Molecular analysis of ABCA4 and CRB1 genes in a Spanish family segregating both Stargardt disease and autosomal recessive retinitis pigmentosa
Riveiro-Alvarez, R.; Vallespin, E.; Wilke, R.; Garcia-Sandoval, B.; Cantalapiedra, D.; Aguirre-Lamban, J.; Avila-Fernandez, A.; Gimenez, A.; Trujillo-Tiebas, M.-J.; Ayuso, C.

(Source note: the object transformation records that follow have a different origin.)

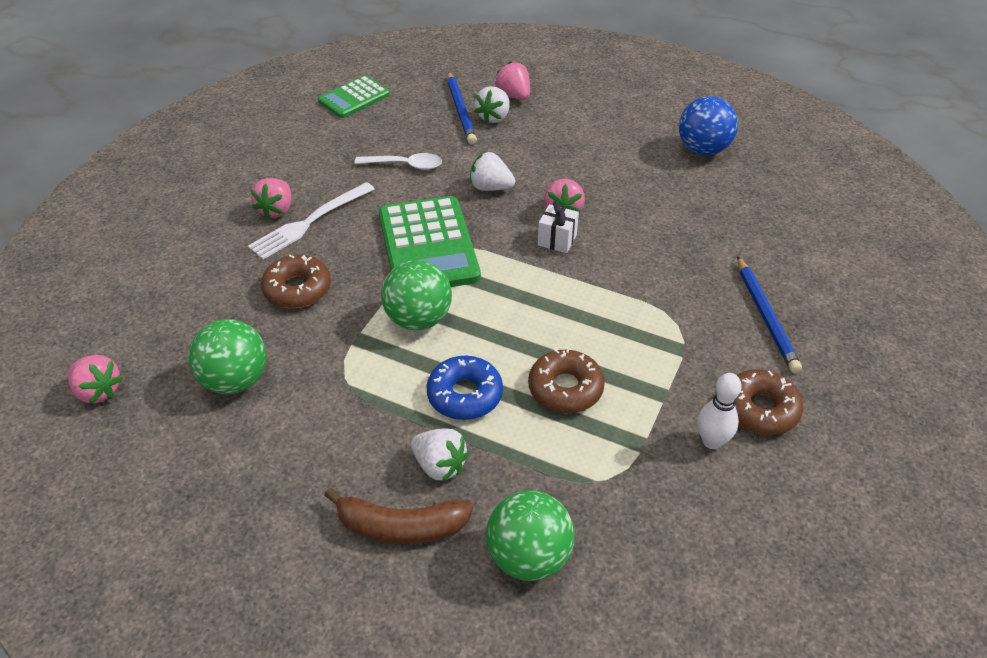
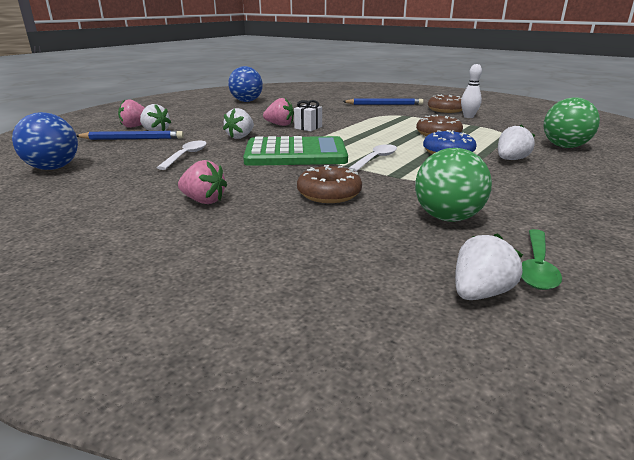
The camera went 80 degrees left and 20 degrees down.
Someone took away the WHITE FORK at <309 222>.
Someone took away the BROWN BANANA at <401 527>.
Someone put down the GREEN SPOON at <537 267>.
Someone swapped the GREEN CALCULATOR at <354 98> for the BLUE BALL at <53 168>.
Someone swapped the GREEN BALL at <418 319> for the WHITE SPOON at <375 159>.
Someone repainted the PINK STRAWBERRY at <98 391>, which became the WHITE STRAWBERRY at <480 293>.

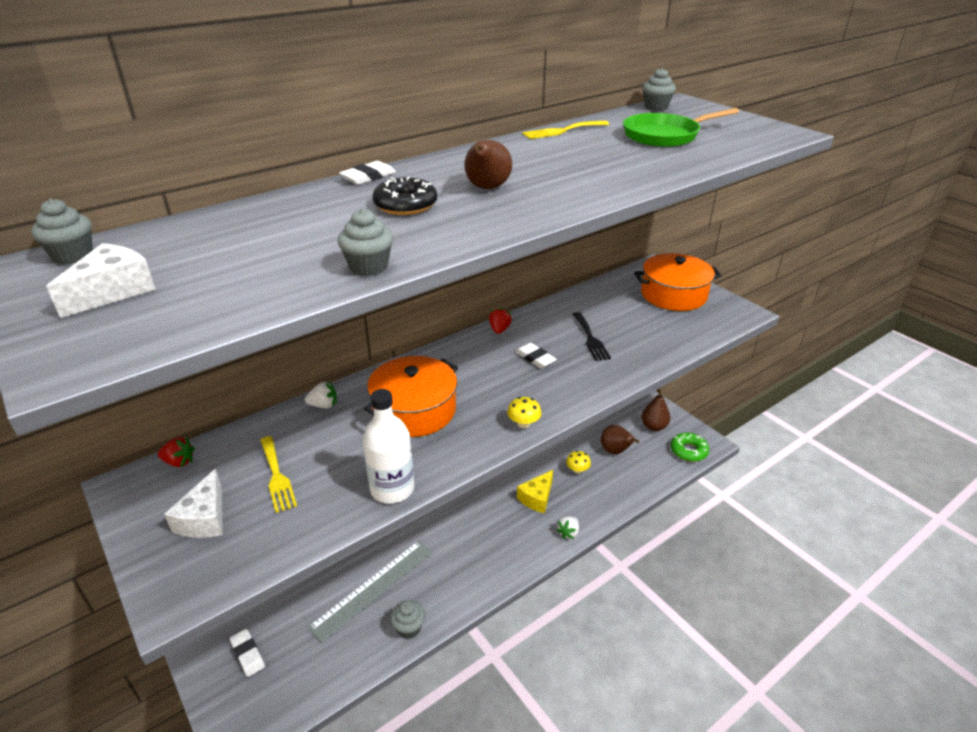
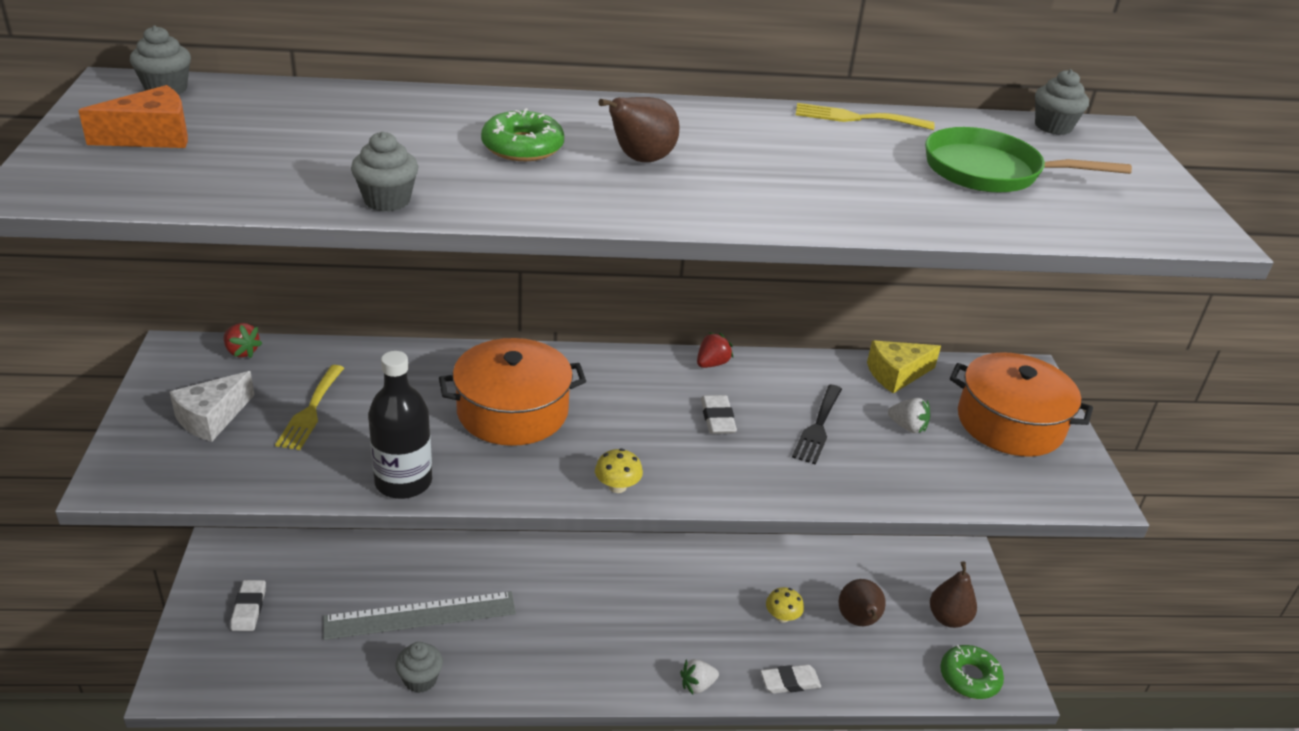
The camera went 30 degrees right and 0 degrees up.
Someone carried the WHITE STRAWBERRY from <324 405> to <907 427>.
Someone carried the WHITE ERASER from <368 177> to <790 682>.
Someone carried the YELLOW CHEESE from <537 498> to <896 374>.
Someone repainted the WHITE CHEESE at <113 291>, which became the ORANGE CHEESE at <152 136>.
Someone repainted the WHITE BOTTLE at <392 489>, which became the BLACK BOTTLE at <403 482>.
Someone repainted the BLACK DONUT at <405 205>, which became the GREEN DONUT at <522 147>.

Molecular Vision 14: 262-267
Stargardt disease (STGD), characterized by central visual impairment, is the most common juvenile macular dystrophy. All recessively inherited cases are thought to be due to mutations in the ABCA4 gene. Early-onset autosomal recessive retinitis pigmentosa (arRP) is a severe retinal degeneration that presents before the patient is ten years old. It has been associated with mutations in different genes, including CRB1. The aim of this study was to determine the genetic causes for two different retinal dystrophies, STGD and early-onset arRP, both segregating in one Spanish family. Mutational analyses were performed using the ABCR400 and Leber congenital amaurosis (LCA) genotyping microarrays. Additional scanning for mutations was conducted by denaturing high performance liquid chromatography (dHPLC); results were confirmed by direct sequencing. A patient, who exhibited a STGD phenotype, was found to be homozygous for the p.Asn1805Asp (c.5413A>G) mutation in ABCA4. However, his affected sister, who had the arRP phenotype, was found to be heterozygous for this allele; no other sequence change could be found in ABCA4. Analysis using the LCA chip revealed the p.Cys948Tyr mutation in CRB1 in heterozygous state. A second mutation (p.Trp822ter) was found in the CRB1 gene in the affected female by denaturing high performance liquid chromatography (dHPLC) and direct sequencing. Two distinct retinal dystrophies with mutations affecting two different genes cosegregated in this family. The presence of two different phenotypes associated with mutations in two distinct genes in one single family must be considered especially when dealing with retinal dystrophies which bear high carrier frequencies in general population.